MEASURING THE HEART IS NOT SIMPLY A MEDICAL ACT
Heartland: unfinished sympathy is the first in an ongoing series of 'maps' that collate the lore of the heart.
Through history and across diverse cultures, the heart has represented the centre of our personal universe, and been considered the site of the soul’s presence in the body. This simply attests to the fact that we all share the same originating experience: the first heartbeat signals the arrival of anima in the world of matter.
HEARTLAND
Mapmaking adapts the territory to fit the signs, and yet representations and embodied experience are always inextricably entwined when we form any understanding of the world. Maps establish orientations, but what occurs in the field of experience is what comes to matter.

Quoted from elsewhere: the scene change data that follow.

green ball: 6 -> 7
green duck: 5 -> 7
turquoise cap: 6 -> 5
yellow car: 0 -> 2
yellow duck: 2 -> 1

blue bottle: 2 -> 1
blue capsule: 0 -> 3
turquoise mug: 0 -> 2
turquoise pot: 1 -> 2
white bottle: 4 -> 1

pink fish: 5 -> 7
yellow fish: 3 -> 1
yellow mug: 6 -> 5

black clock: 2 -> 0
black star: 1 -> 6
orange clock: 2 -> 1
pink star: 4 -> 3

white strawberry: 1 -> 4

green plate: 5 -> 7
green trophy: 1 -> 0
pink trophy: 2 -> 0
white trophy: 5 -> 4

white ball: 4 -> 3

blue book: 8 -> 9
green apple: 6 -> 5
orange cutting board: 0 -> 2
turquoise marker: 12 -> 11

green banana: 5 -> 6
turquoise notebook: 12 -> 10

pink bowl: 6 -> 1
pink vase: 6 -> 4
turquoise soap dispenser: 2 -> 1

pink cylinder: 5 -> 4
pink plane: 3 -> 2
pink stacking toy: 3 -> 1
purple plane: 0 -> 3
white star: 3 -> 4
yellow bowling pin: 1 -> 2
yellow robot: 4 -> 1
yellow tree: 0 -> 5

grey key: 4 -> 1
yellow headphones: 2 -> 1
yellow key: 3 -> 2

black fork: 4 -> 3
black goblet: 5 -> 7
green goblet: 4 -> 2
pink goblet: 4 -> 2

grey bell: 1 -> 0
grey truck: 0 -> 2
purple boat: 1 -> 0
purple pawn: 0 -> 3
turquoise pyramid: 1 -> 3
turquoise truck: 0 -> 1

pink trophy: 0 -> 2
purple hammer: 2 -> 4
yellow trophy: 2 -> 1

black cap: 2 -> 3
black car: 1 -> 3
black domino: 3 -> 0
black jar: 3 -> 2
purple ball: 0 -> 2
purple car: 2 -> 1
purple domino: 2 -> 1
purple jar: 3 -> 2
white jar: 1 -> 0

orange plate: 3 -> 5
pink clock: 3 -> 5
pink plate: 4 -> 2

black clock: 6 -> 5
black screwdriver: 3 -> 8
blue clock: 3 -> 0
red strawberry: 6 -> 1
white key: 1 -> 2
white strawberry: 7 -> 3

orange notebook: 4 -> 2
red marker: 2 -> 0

Hearts, brains, bones, nerves are not simply comprised of atoms, cells, electrical impulses, genes, proteins etc – they are formed as much by our understandings, by our readings of them, whether in the language of scientific fact, or romantic poetry or folk wisdom; whether through the visualisations of the MRI, or the anatomical sketch, or the image of self.
And although, in the modern paradigm, the heart has been reduced to ‘merely a muscle’, there is now an increasing collection of scientific research that contradicts this standard interpretation.
These maps of the heart bring together folk expressions, scientific research, medical fact, poetry and mythologies from many cultures, weaving all together to form the ‘maps’, which define the terrain. The map is woven with words since through words we construct our understandings of hearts and their functions. In this view, however, no single genre of knowledge is privileged over the other – instead they are part of a continuum of human experience, connected by language.
This work was shown in the group exhibition Precious curated by Nick Tsoutas at SCA Galleries, April 2011.